Samantha had lain awake half the night. She rose early in order to have breakfast with Matilda and try to send her on her way with some civility. But her sister-in-law neither came down to eat nor had a tray sent up to her room. And when she did come downstairs, she was dressed for travel and the carriage was awaiting her outside the front doors, already laden with her baggage.

“It is going to rain,” Samantha said. “I wish you would reconsider, Matilda, and postpone your departure at least for a few days.”

Matilda was looking pale and unwell.

“I would not remain here another hour even if snow threatened,” she said, smoothing her already-smooth leather gloves over the backs of her hands. “Father will be displeased with you, Samantha, and Mother will be disappointed. But neither of them will be surprised, I am sad to say. Father warned Matthew how it would be if he insisted upon condescending so low as to marry a Gypsy.”

Fortunately, perhaps, she swept out through the doors and down the steps before Samantha could frame an answer. A footman handed her into the carriage. She did not look back or turn her head once she was seated. It was fortunate because Samantha’s temper had snapped, or would have done if she had been left with any audience. As it was, she stood in the doorway and watched the carriage set off on its long journey, positively quivering with suppressed fury.

“I am one quarter Gypsy,” she muttered to the empty air. “Better than one hundred percent McKay.”

Her grandfather, a Welshman about whom she knew nothing except his nationality, had married a Gypsy, who had given birth to Samantha’s mother before returning to her own people, never to be heard of again. And that sad and obscure little incident of history had had its effect upon the granddaughter of that ill-fated union. So had the fact that their daughter, Samantha’s mother, had run away at the age of seventeen from Wales and the aunt who had raised her and had ended up in London, where she had been eking out a living as an actress when Samantha’s father discovered her and married her.

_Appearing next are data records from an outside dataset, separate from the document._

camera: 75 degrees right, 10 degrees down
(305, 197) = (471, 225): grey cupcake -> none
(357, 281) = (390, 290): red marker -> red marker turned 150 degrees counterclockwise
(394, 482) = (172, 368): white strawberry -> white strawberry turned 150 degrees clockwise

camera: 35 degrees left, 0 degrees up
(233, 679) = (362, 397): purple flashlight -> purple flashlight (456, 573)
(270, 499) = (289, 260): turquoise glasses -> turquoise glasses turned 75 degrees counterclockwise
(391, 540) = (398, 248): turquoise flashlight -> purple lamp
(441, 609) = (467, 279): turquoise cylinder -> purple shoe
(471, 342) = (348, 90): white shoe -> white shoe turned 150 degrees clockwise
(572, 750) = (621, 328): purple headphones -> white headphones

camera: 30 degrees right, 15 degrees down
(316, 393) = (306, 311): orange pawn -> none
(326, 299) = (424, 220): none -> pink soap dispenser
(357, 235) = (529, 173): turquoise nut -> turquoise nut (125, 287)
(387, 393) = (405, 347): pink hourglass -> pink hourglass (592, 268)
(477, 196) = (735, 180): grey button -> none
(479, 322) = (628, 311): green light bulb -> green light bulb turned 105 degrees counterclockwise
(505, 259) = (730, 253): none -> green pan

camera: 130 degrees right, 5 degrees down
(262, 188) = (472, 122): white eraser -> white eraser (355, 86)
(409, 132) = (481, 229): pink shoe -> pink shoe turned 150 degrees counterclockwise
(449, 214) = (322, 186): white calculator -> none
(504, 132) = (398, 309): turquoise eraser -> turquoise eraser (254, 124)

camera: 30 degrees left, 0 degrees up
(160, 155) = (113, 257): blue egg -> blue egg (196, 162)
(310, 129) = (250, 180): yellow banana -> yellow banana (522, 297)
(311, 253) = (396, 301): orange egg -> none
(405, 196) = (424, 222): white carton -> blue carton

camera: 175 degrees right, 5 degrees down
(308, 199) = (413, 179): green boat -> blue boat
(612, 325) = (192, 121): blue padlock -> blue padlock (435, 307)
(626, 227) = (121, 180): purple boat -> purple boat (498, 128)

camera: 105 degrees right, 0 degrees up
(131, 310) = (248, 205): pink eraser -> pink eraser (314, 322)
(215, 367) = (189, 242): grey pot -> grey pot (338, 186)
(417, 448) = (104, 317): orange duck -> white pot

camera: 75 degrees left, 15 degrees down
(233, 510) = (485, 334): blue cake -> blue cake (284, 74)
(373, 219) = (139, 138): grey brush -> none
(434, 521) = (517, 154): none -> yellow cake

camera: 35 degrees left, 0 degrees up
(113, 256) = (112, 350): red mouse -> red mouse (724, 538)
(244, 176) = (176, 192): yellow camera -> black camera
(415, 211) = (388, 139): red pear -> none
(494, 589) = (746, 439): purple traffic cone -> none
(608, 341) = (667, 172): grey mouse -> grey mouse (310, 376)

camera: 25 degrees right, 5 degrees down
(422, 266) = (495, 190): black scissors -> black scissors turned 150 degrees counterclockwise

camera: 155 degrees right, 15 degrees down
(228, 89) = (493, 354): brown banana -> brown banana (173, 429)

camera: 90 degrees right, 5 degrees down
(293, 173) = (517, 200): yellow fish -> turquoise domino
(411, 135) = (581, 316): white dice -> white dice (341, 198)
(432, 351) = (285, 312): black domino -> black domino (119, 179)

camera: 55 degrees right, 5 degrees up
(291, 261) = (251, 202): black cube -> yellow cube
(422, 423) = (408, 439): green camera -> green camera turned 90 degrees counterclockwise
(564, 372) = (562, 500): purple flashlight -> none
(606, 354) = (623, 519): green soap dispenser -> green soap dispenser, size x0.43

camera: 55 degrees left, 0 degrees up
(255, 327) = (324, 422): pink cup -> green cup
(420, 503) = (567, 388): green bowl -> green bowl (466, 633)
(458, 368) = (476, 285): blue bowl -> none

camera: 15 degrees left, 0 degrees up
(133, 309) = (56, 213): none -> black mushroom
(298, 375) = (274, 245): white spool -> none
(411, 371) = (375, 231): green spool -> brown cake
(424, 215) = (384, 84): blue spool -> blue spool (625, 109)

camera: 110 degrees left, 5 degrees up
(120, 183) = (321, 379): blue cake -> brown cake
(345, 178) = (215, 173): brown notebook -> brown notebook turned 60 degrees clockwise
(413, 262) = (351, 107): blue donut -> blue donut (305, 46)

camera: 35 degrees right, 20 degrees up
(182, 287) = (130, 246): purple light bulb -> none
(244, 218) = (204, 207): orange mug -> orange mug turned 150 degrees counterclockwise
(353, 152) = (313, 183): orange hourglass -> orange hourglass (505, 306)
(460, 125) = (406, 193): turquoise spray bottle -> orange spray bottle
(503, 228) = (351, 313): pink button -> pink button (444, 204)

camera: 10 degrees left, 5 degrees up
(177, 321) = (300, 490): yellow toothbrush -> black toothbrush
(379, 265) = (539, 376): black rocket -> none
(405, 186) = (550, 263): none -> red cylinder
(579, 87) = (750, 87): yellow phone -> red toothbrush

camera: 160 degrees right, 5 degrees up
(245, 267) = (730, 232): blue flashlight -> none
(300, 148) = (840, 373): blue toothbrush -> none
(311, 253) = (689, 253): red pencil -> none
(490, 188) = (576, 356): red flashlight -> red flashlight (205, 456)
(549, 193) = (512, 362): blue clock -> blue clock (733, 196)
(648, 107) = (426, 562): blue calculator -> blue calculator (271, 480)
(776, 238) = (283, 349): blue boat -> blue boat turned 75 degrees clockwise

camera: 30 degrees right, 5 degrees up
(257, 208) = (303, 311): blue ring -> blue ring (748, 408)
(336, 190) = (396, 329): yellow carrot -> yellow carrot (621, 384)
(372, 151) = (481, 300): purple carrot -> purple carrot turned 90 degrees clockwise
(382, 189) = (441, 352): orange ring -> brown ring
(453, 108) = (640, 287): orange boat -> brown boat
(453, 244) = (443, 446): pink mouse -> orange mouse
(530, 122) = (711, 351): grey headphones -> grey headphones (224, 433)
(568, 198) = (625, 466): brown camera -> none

“I am one quarter Gypsy and one quarter Welsh and half obscure English gentility. I am the spawn of a Welsh actress, who, like all members of her profession and nationality, was only one short rung up the ladder of wickedness from the devil himself. Or so my father-in-law once described her.”

Heavy clouds loomed overhead. It would be a miracle if it did not rain by noon. Irony of ironies, she would probably not be going riding this afternoon after all. It was a horribly depressing thought that she might after all be compelled to spend the rest of the day respectably alone and indoors.

But the first thing she did when she went back inside was to stride into the sitting room and fling the heavy curtains back as far as they would go. She was going to change them. She was going to choose something lighter in both texture and color. She looked about the room with a frown. Everything needed changing. In five years she had not really noticed how gloomy a house this was.